I remember the first day I worked as a personal trainer vividly. I was an 18-year-old kid full of piss and vinegar ready to get the whole world fit. It was at a 24 Hour Fitness in San Jose in the late 90’s.
In those days, personal training was just beginning to become a large part of commercial gyms’ success. Up until the late 90’s, large commercial gyms considered personal training an afterthought. It was all about membership sales and member retention. 24 Hour Fitness was the big behemoth of the gym industry and had just purchased Ray Wilson’s Family Fitness centers, making it the largest (at the time) gym chain in the world. They were forward thinking, and they saw that personal trainers could contribute to their success through their ability to keep members from canceling their plan or moving gyms.
The club I first worked at (shout out to Club 504) had a small staff of trainers, and the total club sales goal for personal trainers was about 13k for the month. Not much considering the club would average over 100k in total sales when you added membership sales. But personal training was still a relatively new revenue source.
I walked in that first day of work and the fitness manager had me follow the top trainer in the club while he conducted new member orientations (called Fit Starts). He was the top trainer and at this point of the month he had already sold $1,200 in training. “I’ve done as much as $3500 in a month,” he boasted to me. I had no context, so I just nodded and told him, “Wow, that’s good.”
The goal of a new member orientation is to show them around and then, hopefully, get them to hire you as their trainer. I followed this “top trainer” around for two orientations and carefully watched what he did. “Hey Sal, I think I’m gonna take the rest of the day off. You take the rest of my orientations. There are four more,” he told me. I was PSYCHED. I finally got to help people!
I signed up those four orientations that day and bested what any trainer had sold all month long, including the top trainer I had followed. The rest is history. As a trainer I routinely broke records in production and in clients serviced. Four month later, I was a manager.
From that point on, I managed gyms and trainers. And within a short period of time, something became extremely evident. The very successful trainers all had one thing in common. It wasn’t necessarily their level of experience. It wasn’t their knowledge or how many certifications they had. It wasn’t even how fit or good looking they were. It was all about their ability to COMMUNICATE.

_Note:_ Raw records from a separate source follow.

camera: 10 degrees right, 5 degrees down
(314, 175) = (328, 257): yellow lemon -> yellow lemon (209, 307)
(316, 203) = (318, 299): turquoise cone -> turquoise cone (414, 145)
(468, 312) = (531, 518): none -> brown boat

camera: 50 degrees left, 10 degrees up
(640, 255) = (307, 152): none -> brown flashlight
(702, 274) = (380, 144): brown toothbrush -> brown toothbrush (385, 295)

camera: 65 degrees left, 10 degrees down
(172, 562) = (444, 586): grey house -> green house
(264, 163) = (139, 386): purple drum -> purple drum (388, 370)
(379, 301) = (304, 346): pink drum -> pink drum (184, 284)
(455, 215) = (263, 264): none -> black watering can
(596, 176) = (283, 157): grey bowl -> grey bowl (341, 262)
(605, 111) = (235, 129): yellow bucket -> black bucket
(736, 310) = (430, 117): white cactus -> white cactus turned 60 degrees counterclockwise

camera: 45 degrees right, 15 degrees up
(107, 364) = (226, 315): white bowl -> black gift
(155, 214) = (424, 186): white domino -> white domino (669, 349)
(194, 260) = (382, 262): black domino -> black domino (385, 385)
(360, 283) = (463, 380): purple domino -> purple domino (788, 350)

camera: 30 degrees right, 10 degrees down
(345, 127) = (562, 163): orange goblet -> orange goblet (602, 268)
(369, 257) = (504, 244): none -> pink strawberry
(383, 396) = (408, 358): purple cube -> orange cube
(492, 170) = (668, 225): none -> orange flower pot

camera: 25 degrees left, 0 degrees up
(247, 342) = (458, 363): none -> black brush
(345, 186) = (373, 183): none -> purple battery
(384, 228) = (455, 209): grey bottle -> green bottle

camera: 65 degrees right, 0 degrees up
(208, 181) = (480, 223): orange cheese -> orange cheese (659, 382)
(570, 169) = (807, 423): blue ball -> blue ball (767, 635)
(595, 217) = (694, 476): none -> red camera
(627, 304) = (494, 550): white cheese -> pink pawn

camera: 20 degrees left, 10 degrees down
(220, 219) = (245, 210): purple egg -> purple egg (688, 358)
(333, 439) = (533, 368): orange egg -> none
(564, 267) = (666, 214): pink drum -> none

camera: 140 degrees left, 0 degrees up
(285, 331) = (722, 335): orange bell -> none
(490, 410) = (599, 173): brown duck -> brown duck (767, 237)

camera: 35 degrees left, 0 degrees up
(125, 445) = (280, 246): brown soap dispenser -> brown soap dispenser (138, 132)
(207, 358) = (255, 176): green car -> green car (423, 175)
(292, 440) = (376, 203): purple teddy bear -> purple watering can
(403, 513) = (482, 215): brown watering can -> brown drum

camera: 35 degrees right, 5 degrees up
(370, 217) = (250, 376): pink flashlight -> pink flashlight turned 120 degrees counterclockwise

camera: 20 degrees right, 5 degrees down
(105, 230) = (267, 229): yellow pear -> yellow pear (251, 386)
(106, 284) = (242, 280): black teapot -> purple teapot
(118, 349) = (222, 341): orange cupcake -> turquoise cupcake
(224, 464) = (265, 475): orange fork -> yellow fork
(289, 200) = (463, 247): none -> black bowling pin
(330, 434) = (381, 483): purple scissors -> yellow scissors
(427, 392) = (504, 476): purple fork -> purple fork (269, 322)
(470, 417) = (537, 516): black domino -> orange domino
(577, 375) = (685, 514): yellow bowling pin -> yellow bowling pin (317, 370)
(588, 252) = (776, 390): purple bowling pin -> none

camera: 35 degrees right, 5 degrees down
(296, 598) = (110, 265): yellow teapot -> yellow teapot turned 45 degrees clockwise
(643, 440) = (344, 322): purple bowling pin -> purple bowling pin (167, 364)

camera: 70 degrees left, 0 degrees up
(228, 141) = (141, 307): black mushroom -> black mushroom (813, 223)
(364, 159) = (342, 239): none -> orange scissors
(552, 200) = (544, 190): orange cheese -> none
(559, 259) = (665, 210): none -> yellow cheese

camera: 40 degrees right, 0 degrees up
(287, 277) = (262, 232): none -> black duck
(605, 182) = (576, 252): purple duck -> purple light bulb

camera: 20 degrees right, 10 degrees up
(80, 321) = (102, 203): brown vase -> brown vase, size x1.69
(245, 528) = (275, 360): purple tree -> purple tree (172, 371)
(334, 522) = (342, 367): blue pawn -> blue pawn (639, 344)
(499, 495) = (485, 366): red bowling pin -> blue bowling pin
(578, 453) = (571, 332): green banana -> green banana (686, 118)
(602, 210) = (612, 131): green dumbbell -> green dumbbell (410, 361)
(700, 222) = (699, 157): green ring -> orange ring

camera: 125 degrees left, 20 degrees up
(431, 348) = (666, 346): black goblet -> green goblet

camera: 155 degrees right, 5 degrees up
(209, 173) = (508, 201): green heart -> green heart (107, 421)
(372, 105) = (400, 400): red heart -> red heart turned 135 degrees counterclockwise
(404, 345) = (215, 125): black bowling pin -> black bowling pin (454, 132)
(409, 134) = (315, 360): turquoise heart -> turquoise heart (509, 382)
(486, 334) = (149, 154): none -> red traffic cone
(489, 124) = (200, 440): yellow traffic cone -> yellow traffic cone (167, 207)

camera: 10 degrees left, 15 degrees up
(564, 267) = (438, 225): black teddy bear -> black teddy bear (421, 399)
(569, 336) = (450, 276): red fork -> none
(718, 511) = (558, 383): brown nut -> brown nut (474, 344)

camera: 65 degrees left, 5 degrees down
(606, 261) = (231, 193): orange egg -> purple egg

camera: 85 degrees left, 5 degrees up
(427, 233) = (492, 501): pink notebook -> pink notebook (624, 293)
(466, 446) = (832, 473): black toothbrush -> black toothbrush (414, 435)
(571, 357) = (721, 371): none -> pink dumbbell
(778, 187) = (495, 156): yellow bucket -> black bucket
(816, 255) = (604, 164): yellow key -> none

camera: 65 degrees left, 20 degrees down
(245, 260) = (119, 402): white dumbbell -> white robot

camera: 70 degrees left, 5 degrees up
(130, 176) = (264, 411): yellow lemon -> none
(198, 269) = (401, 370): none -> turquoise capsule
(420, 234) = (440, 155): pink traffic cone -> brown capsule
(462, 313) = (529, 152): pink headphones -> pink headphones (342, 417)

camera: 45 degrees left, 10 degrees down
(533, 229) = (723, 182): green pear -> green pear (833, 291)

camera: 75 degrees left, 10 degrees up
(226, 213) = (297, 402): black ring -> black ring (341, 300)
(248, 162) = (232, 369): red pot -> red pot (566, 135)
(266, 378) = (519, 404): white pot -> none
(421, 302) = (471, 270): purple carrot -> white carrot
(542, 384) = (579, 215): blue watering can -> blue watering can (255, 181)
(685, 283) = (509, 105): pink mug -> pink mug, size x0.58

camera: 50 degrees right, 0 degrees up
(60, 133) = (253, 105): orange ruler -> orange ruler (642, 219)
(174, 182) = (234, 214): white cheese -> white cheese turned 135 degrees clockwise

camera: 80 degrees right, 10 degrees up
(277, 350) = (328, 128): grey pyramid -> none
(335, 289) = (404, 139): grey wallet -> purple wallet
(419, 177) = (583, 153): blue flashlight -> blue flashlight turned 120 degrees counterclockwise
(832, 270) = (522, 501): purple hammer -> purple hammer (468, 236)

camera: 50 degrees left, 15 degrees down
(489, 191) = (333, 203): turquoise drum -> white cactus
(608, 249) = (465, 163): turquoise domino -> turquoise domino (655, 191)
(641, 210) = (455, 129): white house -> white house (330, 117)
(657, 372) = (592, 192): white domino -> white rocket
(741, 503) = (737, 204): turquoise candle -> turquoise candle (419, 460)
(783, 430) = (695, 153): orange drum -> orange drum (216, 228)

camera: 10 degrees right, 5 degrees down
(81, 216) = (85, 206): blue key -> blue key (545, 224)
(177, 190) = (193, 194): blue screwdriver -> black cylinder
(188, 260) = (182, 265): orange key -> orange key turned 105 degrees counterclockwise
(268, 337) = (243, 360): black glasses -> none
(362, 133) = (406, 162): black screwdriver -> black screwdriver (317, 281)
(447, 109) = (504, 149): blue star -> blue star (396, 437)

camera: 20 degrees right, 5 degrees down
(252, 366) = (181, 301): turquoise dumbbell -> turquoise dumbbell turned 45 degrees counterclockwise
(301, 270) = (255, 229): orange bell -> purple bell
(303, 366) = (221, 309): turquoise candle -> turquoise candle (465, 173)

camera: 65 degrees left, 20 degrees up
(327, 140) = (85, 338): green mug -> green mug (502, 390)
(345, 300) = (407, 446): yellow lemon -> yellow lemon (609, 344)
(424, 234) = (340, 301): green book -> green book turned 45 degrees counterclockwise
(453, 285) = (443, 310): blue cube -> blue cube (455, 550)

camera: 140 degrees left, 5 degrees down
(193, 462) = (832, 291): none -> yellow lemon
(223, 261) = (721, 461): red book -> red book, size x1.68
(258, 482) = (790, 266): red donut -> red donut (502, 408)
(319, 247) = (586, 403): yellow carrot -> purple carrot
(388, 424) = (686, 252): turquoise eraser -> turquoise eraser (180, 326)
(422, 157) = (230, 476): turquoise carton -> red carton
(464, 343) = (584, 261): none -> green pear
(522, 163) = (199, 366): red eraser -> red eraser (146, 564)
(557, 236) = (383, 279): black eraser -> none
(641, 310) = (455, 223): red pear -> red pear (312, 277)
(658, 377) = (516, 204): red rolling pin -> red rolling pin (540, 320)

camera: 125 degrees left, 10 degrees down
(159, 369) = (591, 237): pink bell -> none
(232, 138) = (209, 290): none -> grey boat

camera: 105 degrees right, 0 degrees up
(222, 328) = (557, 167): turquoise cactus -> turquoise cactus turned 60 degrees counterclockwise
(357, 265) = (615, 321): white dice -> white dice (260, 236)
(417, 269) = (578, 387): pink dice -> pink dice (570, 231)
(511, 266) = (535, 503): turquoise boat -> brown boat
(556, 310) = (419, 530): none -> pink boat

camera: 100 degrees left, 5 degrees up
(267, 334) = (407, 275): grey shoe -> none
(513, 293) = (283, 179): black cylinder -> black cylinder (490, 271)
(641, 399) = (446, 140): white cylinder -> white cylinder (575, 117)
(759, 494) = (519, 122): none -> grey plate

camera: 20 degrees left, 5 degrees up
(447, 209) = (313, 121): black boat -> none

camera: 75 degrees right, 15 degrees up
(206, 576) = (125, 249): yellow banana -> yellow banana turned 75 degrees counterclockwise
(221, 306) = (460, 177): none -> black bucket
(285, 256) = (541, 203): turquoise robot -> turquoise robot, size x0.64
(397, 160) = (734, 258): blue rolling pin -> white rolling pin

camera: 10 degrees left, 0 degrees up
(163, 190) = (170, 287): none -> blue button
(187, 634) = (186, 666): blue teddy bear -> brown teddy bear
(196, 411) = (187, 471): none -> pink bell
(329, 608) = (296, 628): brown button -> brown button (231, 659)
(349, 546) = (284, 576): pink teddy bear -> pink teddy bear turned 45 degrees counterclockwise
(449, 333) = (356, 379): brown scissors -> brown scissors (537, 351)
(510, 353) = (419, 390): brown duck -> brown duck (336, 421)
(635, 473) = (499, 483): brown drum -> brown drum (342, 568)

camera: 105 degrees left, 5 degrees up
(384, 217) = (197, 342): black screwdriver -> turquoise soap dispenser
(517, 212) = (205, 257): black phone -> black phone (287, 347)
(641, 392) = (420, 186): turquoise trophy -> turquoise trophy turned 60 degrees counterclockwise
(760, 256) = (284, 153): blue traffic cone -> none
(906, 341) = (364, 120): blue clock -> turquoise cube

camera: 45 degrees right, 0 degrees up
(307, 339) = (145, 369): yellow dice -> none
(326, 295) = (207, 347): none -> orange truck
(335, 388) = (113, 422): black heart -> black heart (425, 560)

When I first became a manager, I would look at trainers’ resumes and hire who was most educated. If someone had several certifications and a bachelor’s degree in a fitness related field, they were hired. But many times, these trainers failed. They had trouble getting clients, and they had just as hard of a time retaining them. Then I considered myself. Here I was, an incredibly inexperienced trainer with one 24 Hour Fitness personal training certification. And yet, I was a top performer. I thought about the skills I possessed. I wasn’t experienced, and I barely had any formal education. One thing I had over the others was my ability to SELL MY IDEAS. I credit this skill to my mother, who let me argue my case with her anytime we had a disagreement. If I did well, she would let me win (this rarely happened). As a result, I became a great communicator.
Once I figured this out, I began hiring trainers who could talk and explain themselves well. I started daily sales and communication training with my trainers. The ones who regularly practiced how to communicate did well. Every time.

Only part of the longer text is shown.